All models are wrong.: June 2010

Eurovision has been and gone, and love it or hate it it provides some nice data which I can use to demonstrate some statistics (hurrah). Let's get eurostatting:

One commonly held belief about Eurovision is that it's much better to perform early or late in the running order rather than somewhere in the middle. This is thanks to the serial position effect; we generally remember items in the middle of a list less well than those at the beginning (primacy effect) and end (recency effect). This year, however, a change was made to the Eurovision voting process - viewers could vote for their favourite song all the way through the competition, not just after hearing the final act. When I first heard this I was a bit nonplussed - how does letting people vote before they've heard all the songs make things fairer? I wonder if it will even have any effect...
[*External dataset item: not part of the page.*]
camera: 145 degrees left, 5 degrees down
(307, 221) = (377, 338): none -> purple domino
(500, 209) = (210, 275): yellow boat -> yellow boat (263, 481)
Predictably, this led me to stay up til the early hours playing with data as I tried to answer two questions:

1) Is there evidence of a primacy/recency effect in Eurovision results?
2) Were there any appreciable changes to voting patterns this year, after the introduction of the new voting system?

To start with (as always) I go data mining. Thanks to the Internet, I can quite easily get hold of the results of as many Eurovision finals (and from 2004 onwards, semi-finals) as I'd like. I decided to take my dataset from 1998 onwards, as this is the first year where universal televoting was recommended, and so seem the most relevant to the present day.
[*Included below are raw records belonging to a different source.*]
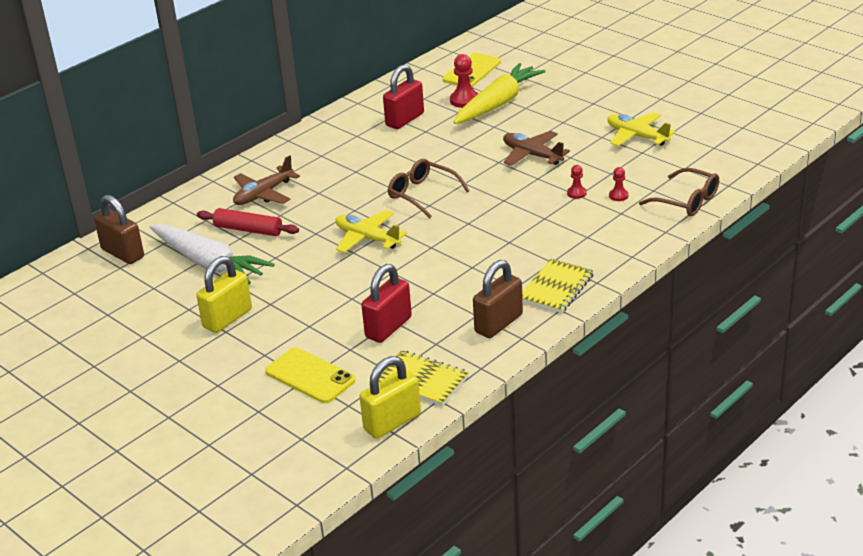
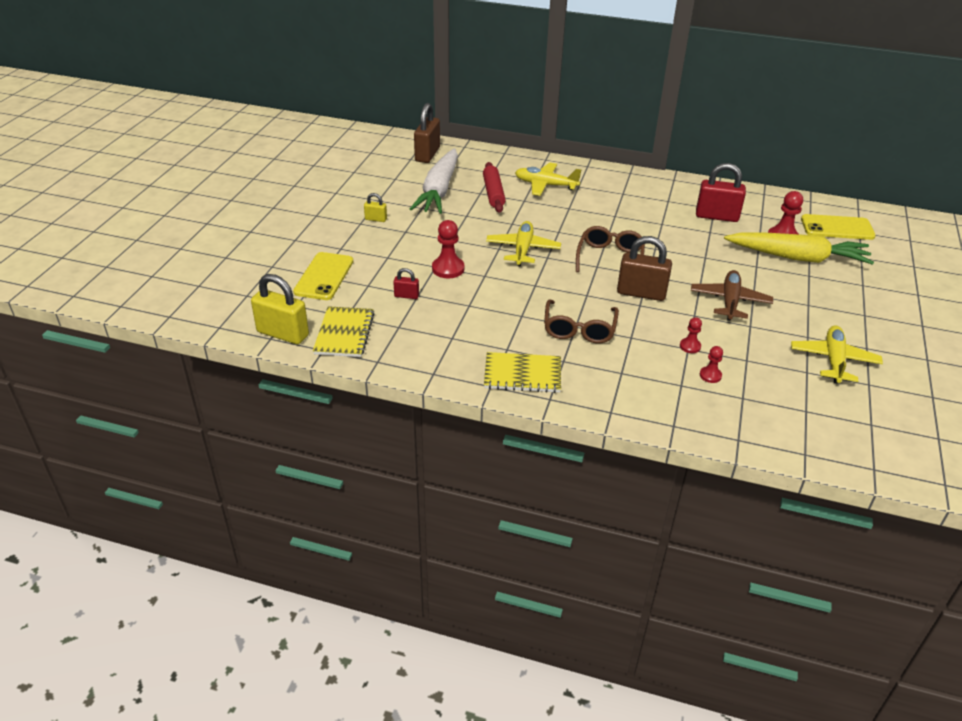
camera: 60 degrees right, 5 degrees up
(227, 318) = (376, 219): yellow padlock -> yellow padlock, size x0.49
(263, 194) = (545, 185): brown plane -> yellow plane
(363, 291) = (448, 269): none -> red pawn
(388, 327) = (406, 296): red padlock -> red padlock, size x0.49
(498, 323) = (446, 354): brown padlock -> brown padlock (641, 293)
(687, 201) = (744, 428): brown glasses -> brown glasses (579, 329)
So how do we go about investigating question 1? Whenever I start exploring data I always like to try and make some plots - the human eye is great at picking out patterns (admittedly sometimes where there aren't any to begin with...), and graphics are a great way to communicate data. So which data do I want to look at? I'm interested in identifying whether performing later or earlier means a country does better, and so for that I'm going to want the order in which they performed and the position they finished in. Is this good enough? Not quite. Because the number of countries entering the contest has fluctuated over the years (as well as differences between finals and semi-finals), from year to year the numbers are not yet comparable. For example, knowing a country finished 10th or performed 15th is a little meaningless if we don't know how many others it was competing against.

To make our numbers comparable we need to standardise them - fortunately a fairly easy procedure. For each of our individual contests we just divide a country's finishing position and performance order by the total number of countries competing in that particular competition. For example, a country finishing 25th out of 25 will be converted into a finishing 'score' of 25/25 = 1. Meanwhile, a country finishing first will have a lower finishing 'score' the more countries it was competing against (finishing 1st out of 10 would score 0.1, and is a better result than finishing 1st out of 5, which would score 0.2). The same logic is applied to performance order, so performing last always scores 1 and performing 1st scores less the more countries that are competing.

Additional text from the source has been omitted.